THE UNTAMED and GUILTY MEN Will Have Their U.S. Premiere at Film Comment Selects

The Untamed by Amat Escalante

The Untamed by Amat Escalante

The Mexican Film The Untamed / La región salvaje by Amat Escalante and the Colombian film Guilty Men / Pariente, the debut feature by Iván Gaona, will have their U.S. premiere this February at the 17th edition of Film Comment magazine’s annual series, Film Comment Selects to take place February 17-23 at the Film Society of Lincoln Center in New York City.

Film Comment Selects returns with a selection of titles curated from the magazine’s writings, an offering of strikingly bold visions and fresh voices that mixes exclusive premieres of vital new films and long-unseen older titles that deserve the big-screen treatment.

"Amat Escalante’s The Untamed variously dazzled, horrified, shocked, and, in the case of some very nervous viewers, tickled the Venice Film Festival when it played in competition,” Jonathan Romney wrote in a dispatch from Venice last fall. Escalante’s mindbending country tale injects an intrusive otherworldly presence into a love triangle between a married man, his wife, and his brother-in-law. Desire seems to bend reality itself, as the no-holds-barred director of Heli and Sangre unleashes a film of sexual hunger with science fiction elements.

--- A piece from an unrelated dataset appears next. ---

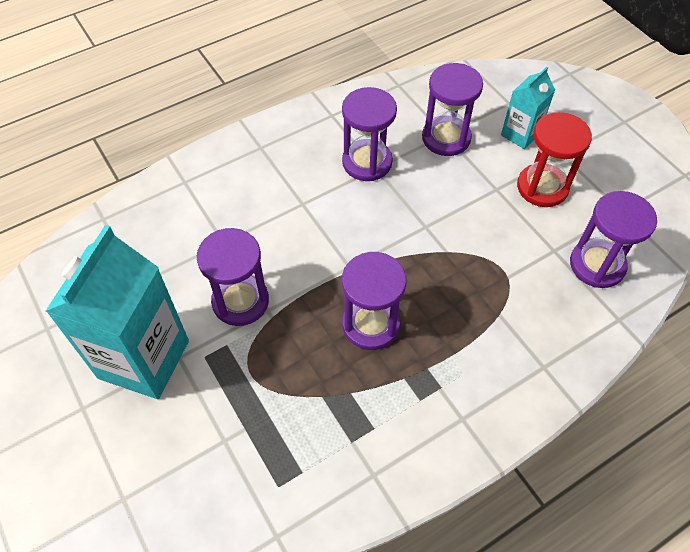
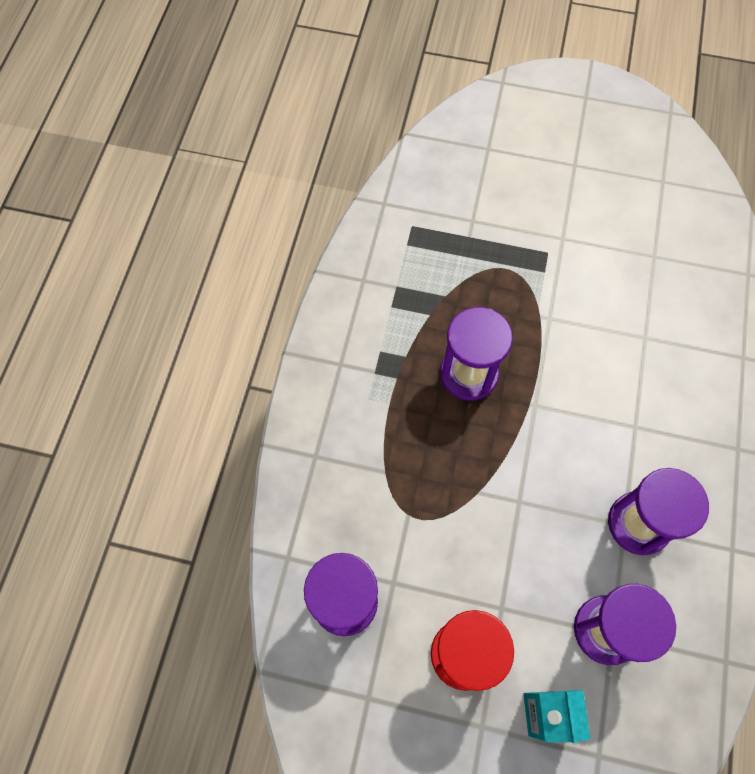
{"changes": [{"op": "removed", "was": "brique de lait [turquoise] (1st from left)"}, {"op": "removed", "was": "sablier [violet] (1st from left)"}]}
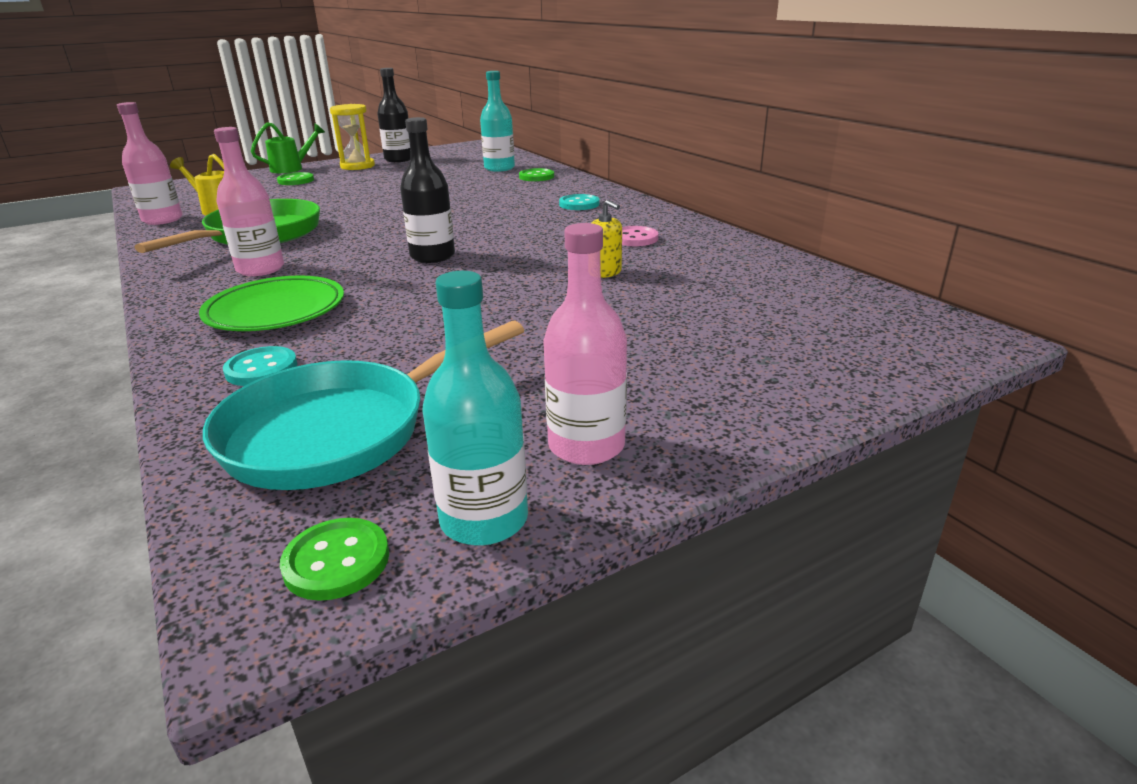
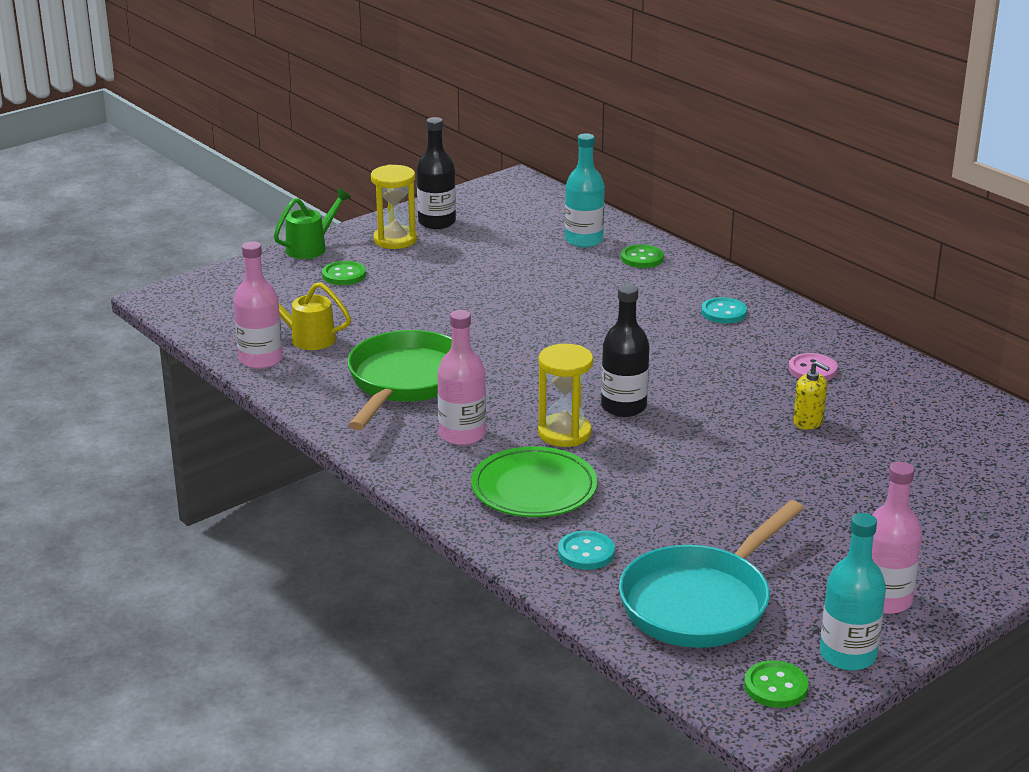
{"changes": [{"op": "added", "now": "sablier [jaune] (2nd from left)"}]}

"Gaona’s sharp debut feature taps into Colombia’s roiling discontent amidst corruption and the foreboding legacy of paramilitaries in the countryside. The queasily tense drama tracks a rural love triangle that ensues when a woman’s ex surfaces, to the displeasure of her corrupt strongman fiancé. Despite a sweet sense of yearning between the potential lovers, any hope of romance seems set to wither and die amidst the moral rot and, more concretely, the thefts and killings that periodically occur and drive home the powerlessness of the area’s inhabitants. Gaona shows how the violence becomes a part of the landscape as much as the local sugarcane, as he charts the varying degrees to which people give in, or resist” writes Film Comment's editor Nicolas Rapold.